The families of Japanese abducted to North Korea in the 1970s and 1980s urged the government Monday to step up its pressure on Pyongyang.

Their statement followed a meeting with senior diplomats who met last week with North Korean officials in Pyongyang. No progress was made on the abductions issue in those talks.

The group urged Mitoji Yabunaka, head of the Foreign Ministry's Asian and Oceanic Affairs Bureau who attended the Pyongyang talks, to set a deadline for a resolution to the abductions issue and invoke economic sanctions if North Korea fails to make any headway, according to Shigeru Yokota, who heads the group of abductees' families.

"If the next talks also end up with a mere agreement to continue negotiations, it will get nowhere," Yokota told a news conference.

He said North Korea only agreed to the talks last week after the Diet enacted legislation making unilateral economic sanctions possible.

Yokota said Yabunaka did not rule out the imposition of sanctions.

"I have a feeling that the legislation is effective and there is no need to ease that pressure," Yokota quoted Yabunaka as saying.

During last week's talks in Pyongyang, North Korean officials strongly protested the Feb. 9 enactment of an amendment to the foreign-exchange law that allows the government to ban cash remittances to North Korea -- one of the country's major sources of funding -- without a United Nations resolution or other multinational agreement, the Foreign Ministry said.
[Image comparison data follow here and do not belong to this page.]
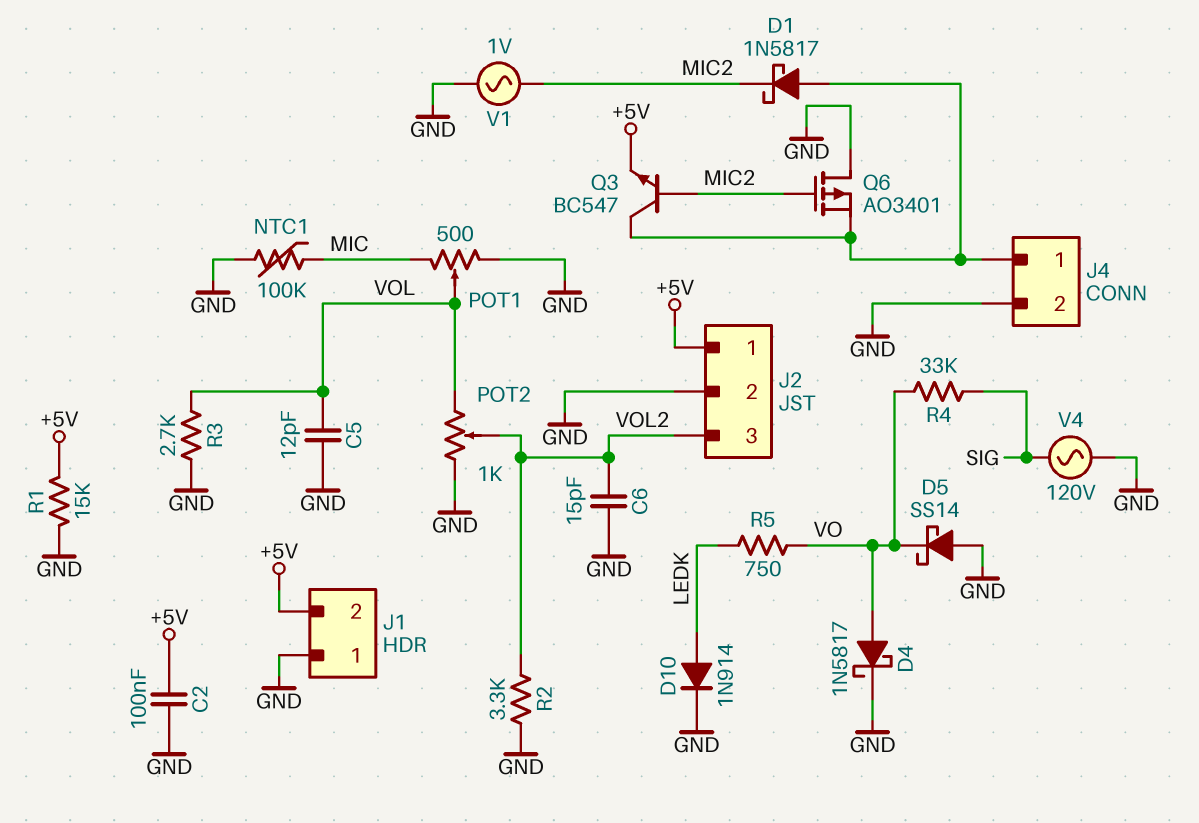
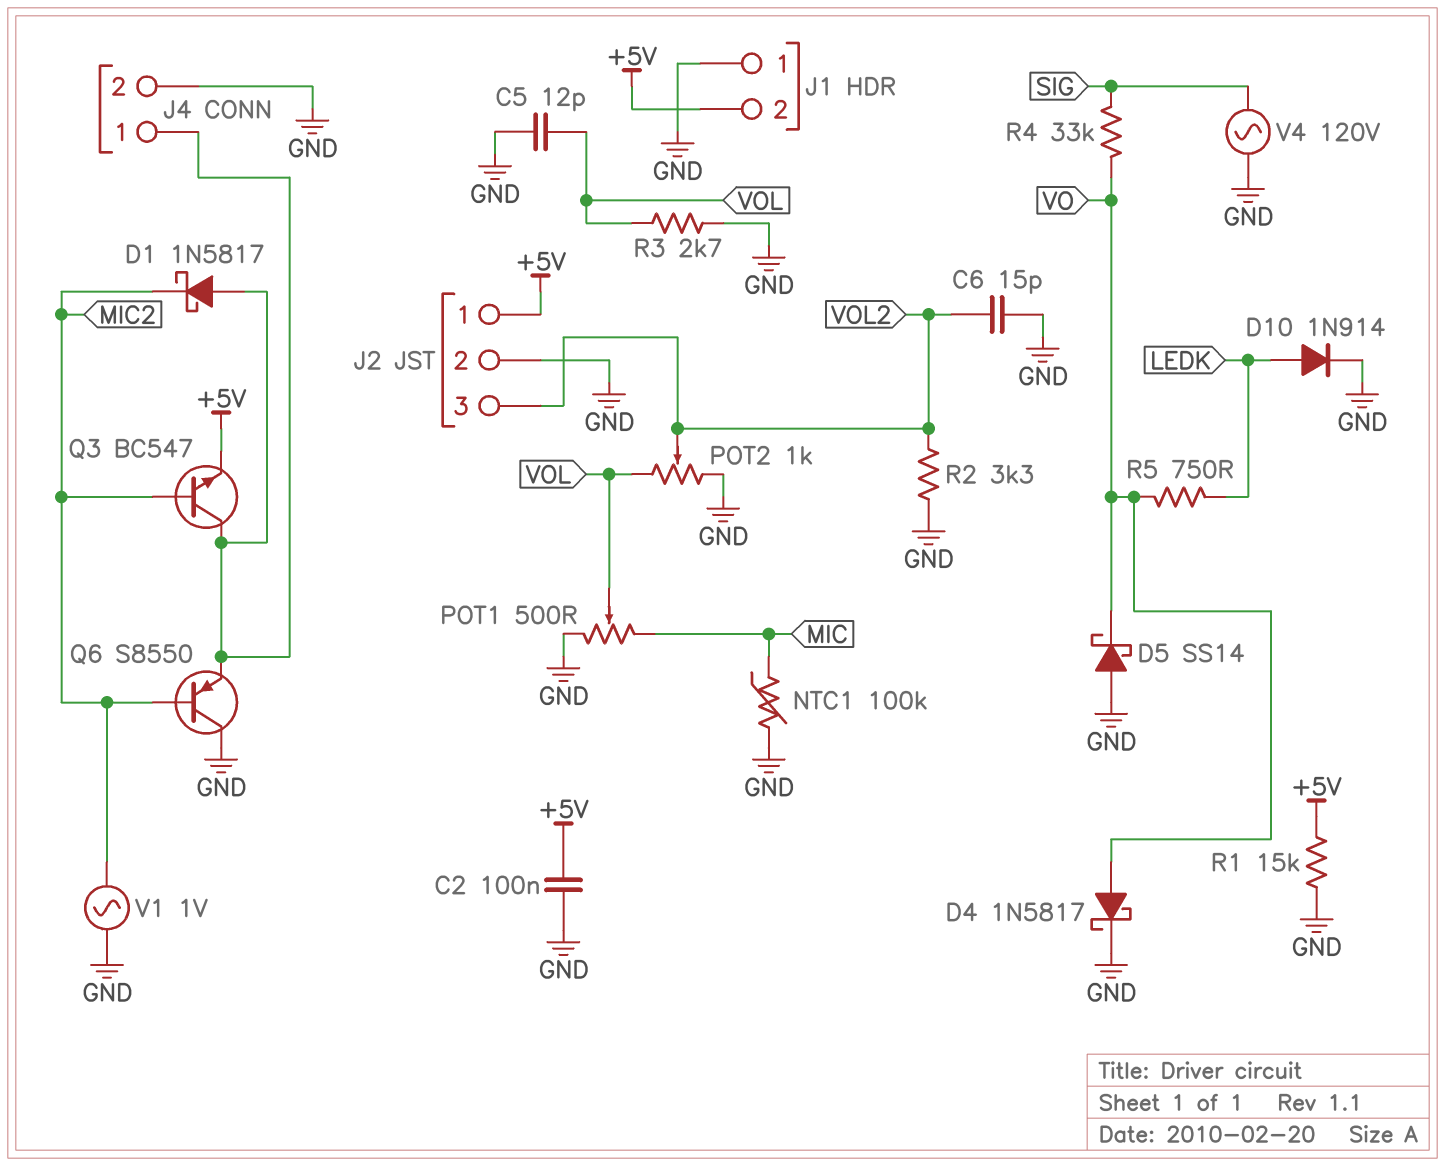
Q6: PMOS AO3401 (G MIC2, D GND, S J4/1) -> PNP S8550 (B MIC2, C GND, E J4/1)

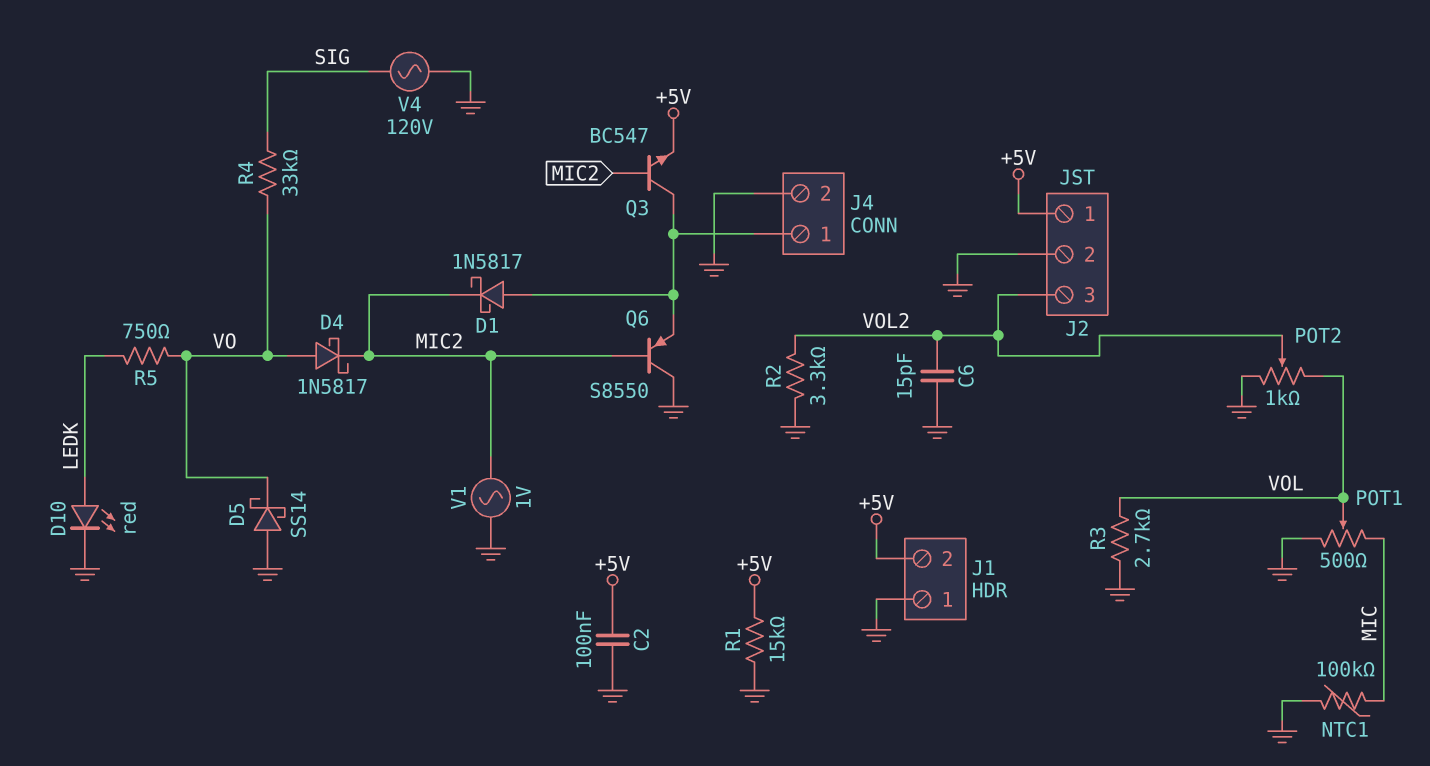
C5: 12pF (GND, VOL) -> none
D4: schottky 1N5817 (A VO, K GND) -> schottky 1N5817 (A VO, K MIC2)
D10: diode 1N914 (A LEDK, K GND) -> LED red (A LEDK, K GND)

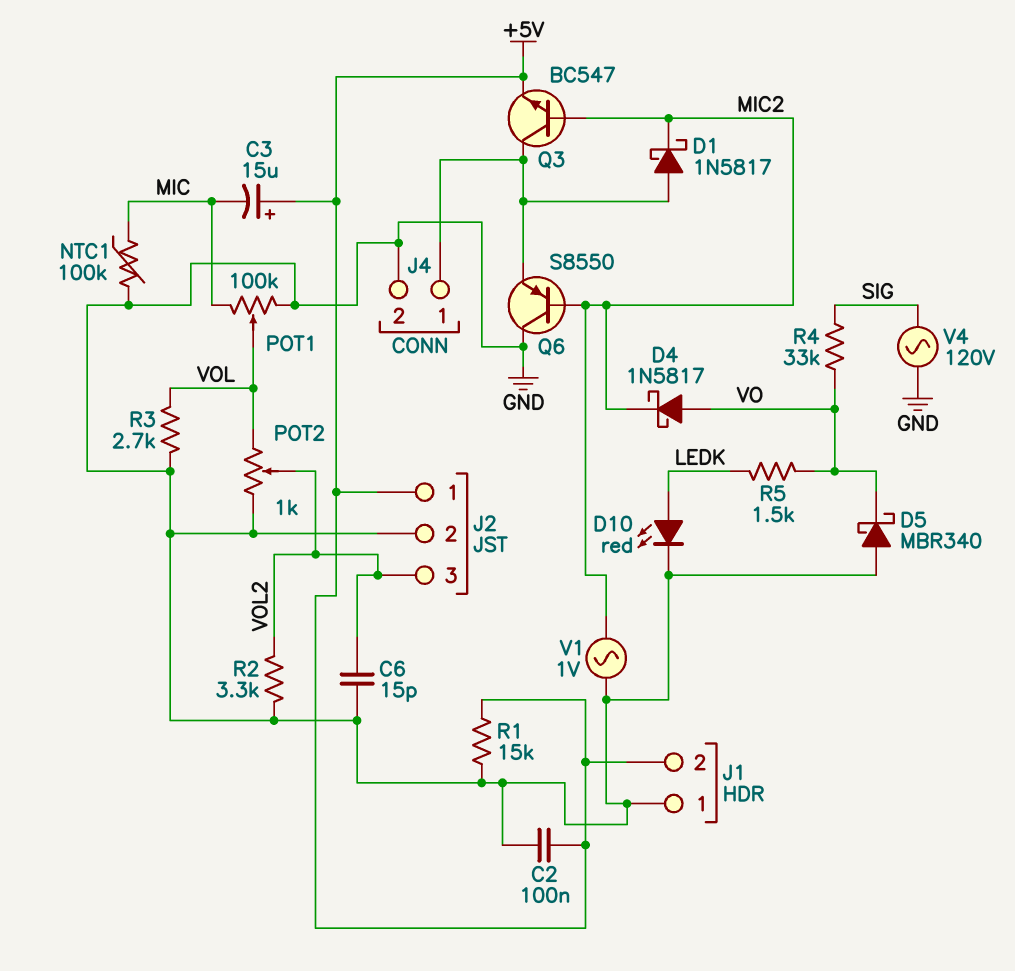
C3: none -> 15uF (plus +5V, minus MIC)
D5: schottky SS14 (A GND, K VO) -> schottky MBR340 (A GND, K VO)
POT1: 500 (GND, MIC, wiper VOL) -> 100k (GND, MIC, wiper VOL)
R5: 750 (LEDK, VO) -> 1.5k (LEDK, VO)

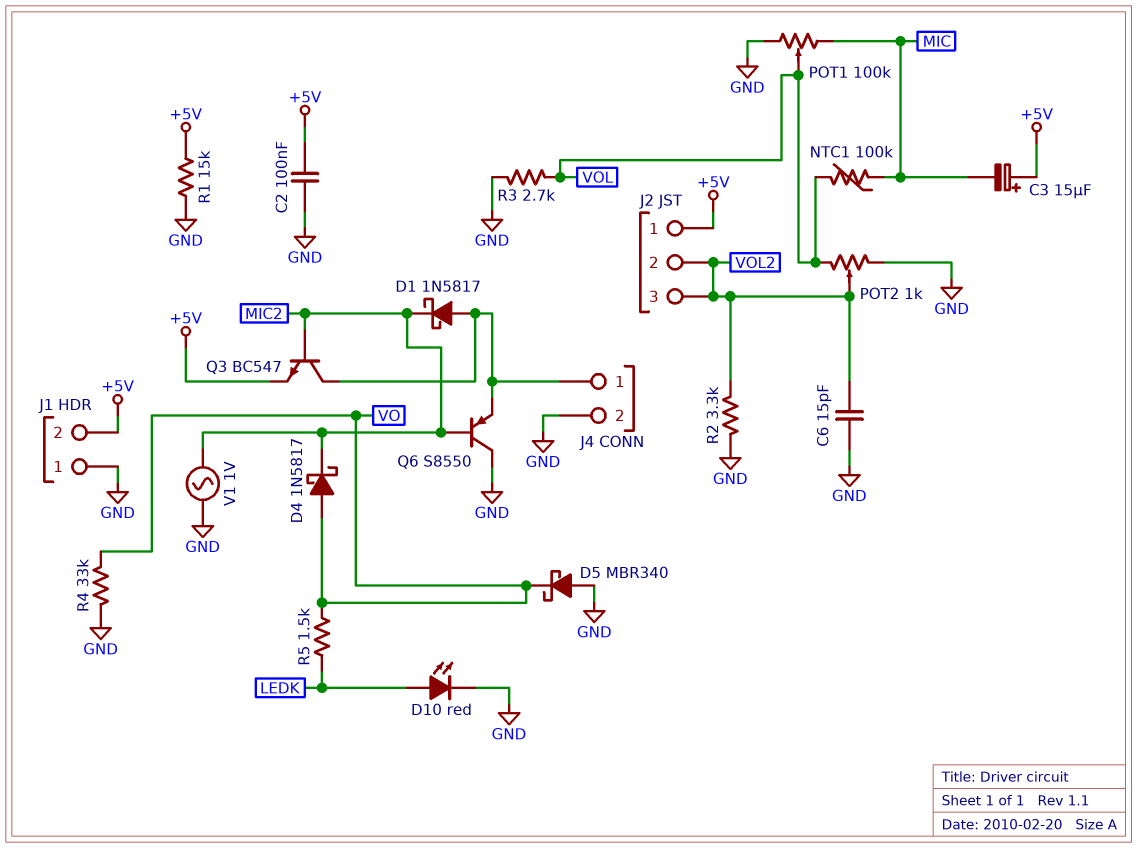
J2 pin 2: GND -> VOL2
NTC1: 100k (GND, MIC) -> 100k (MIC, VOL)
R4: 33k (SIG, VO) -> 33k (GND, VO)
V4: AC 120V (GND, SIG) -> none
The Diet passed the bill two days before Yabunaka and Deputy Foreign Minister Hitoshi Tanaka went to Pyongyang for the talks.

Earlier Monday, Chief Cabinet Secretary Yasuo Fukuda said Japan will carefully judge North Korea's moves before deciding whether to impose sanctions.

"We will consider both dialogue and pressure," Fukuda told a news conference. "It is not a bad thing for Japan to have various policy alternatives."